Paper Money

Imperial Bank of Persia specimen notes sell in WBNA June auction

Among the 1,195 lots in the World Banknote Auctions World Currency Sale 43 were 10 large-format specimen rarities from the Imperial Bank of Persia. The 500-toman note realized $46,000 in PCGS Currency Gem Uncirculated 66.

Images courtesy of World Banknote Auctions.

Among the 1,195 lots in the World Banknote Auctions World Currency Sale 43, which concluded on June 8, were 10 large-format specimen rarities from the Imperial Bank of Persia.

The notes, known for their impressive size, original design, and historical significance, are highly sought by collectors worldwide. The 10 notes sold for a total of $98,957.50.

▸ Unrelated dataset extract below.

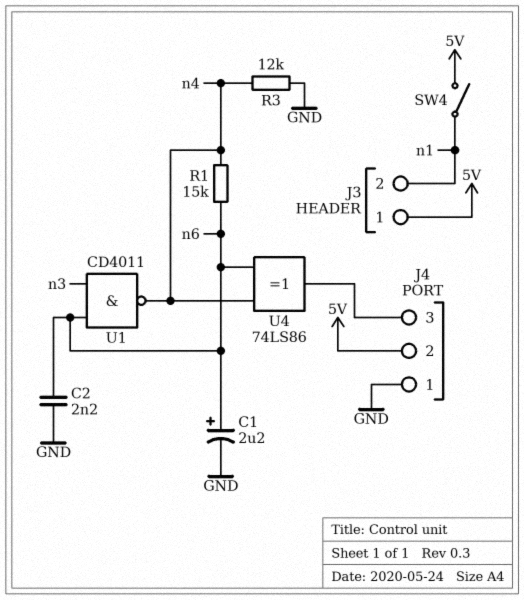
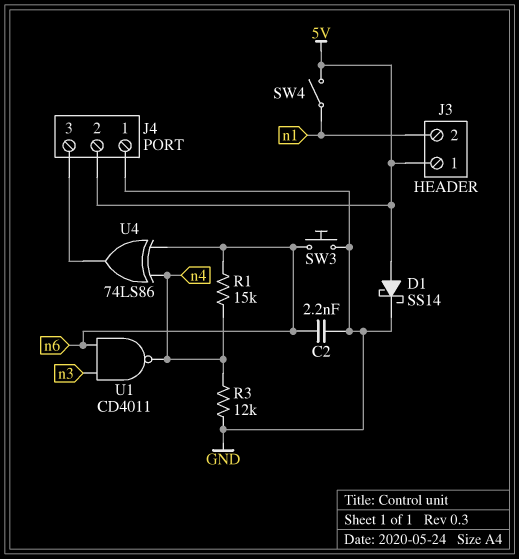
C1: 2.2uF (plus n6, minus GND) -> none
D1: none -> schottky SS14 (A 5V, K GND)
SW3: none -> button (GND, n6)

The Imperial Bank of Persia was established in 1889 by Baron Julius de Reuter and played a crucial role in the nation’s financial history. At its core, it was a British company focused on profits. It had a royal charter granted in Great Britain, with the purpose of supporting Iran’s economic development under the reign of Naser al-Din Shah. It was based in Tehran and operated branches throughout the country. Each bank note indicated a specific branch where it could be redeemed. A total of 28 branches functioned during the note-issuing era. Bank notes were issued from 1890 to 1932 and consisted of two distinct series. The notes in the auction were of the first series, issued until 1923.

The specimens are identical in design, called by WBNA “among the most beautiful banknotes issued around the turn of the century.” The left side of the faces have the Lion and Sun motif, which was the official symbol of the royal house and later became the state symbol. A portrait of Naser al-Din Shah, who ruled Iran from 1848 until his assassination in 1896, is on the right side.

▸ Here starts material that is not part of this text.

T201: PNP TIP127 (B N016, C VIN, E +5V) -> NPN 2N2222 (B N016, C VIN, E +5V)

The backs of all denominations also have the Lion and Sun motif in the center. The backs are in a variety of colors.

The notes grew progressively larger with each higher denomination.

They were printed in England by Bradbury, Wilkinson & Co. and then shipped to Tehran, where they were finalized for issue by applying the branch of issue, date of issue and an official seal from the Persian High Commissioner.

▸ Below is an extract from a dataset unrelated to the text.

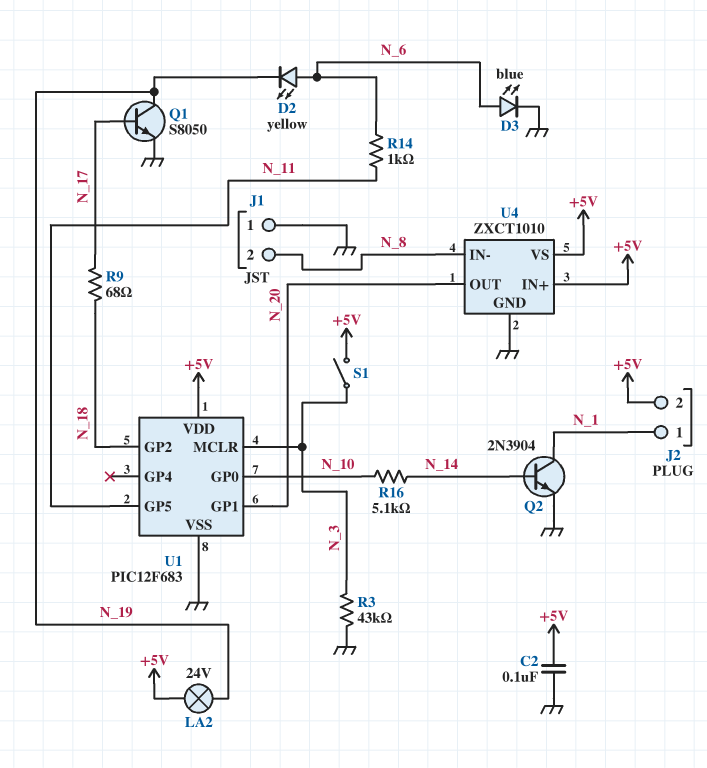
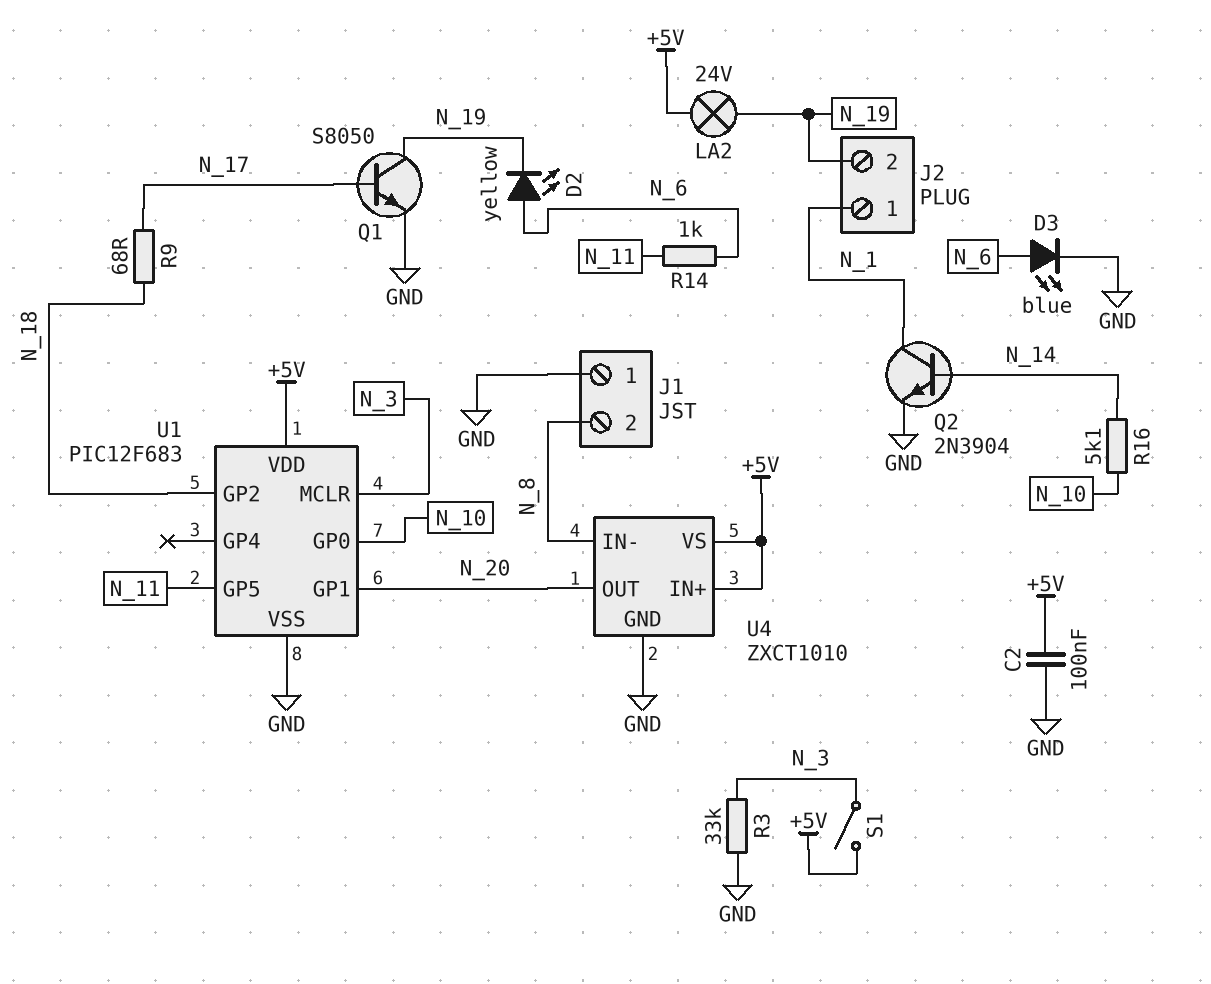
J2 pin 2: +5V -> N_19
R3: 43k (GND, N_3) -> 33k (GND, N_3)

The three highest denominations offered were the 50-toman note, 100-toman note, and the exceptionally rare 500-toman note. Only the extremely rare 1,000-toman note was missing from the auction.

The 50-toman notes were printed with three serial number prefixes and had a total circulation issue of 39,500 notes. According to the final accounting of the first series in 1931, only 114 of these notes were outstanding and 122 notes listed as “stolen.” The one in the sale was graded Choice Extremely Fine 45 by Paper Money Guaranty and it sold for $8,050.

Of the total of 27,500 100-toman notes issued, 63 were outstanding as of 1931 and 90 reported stolen. The one in the auction realized $11,500 in Extremely Fine 40.

The rarity of the 500-toman note is such that at $46,000 in PCGS Currency Gem Uncirculated 66, it accounted for nearly half of the total result. Only 1,400 notes were printed for circulation. The only issued note listed as outstanding in 1931 has never been seen. A penciled annotation at top left dates this specimen to 1918.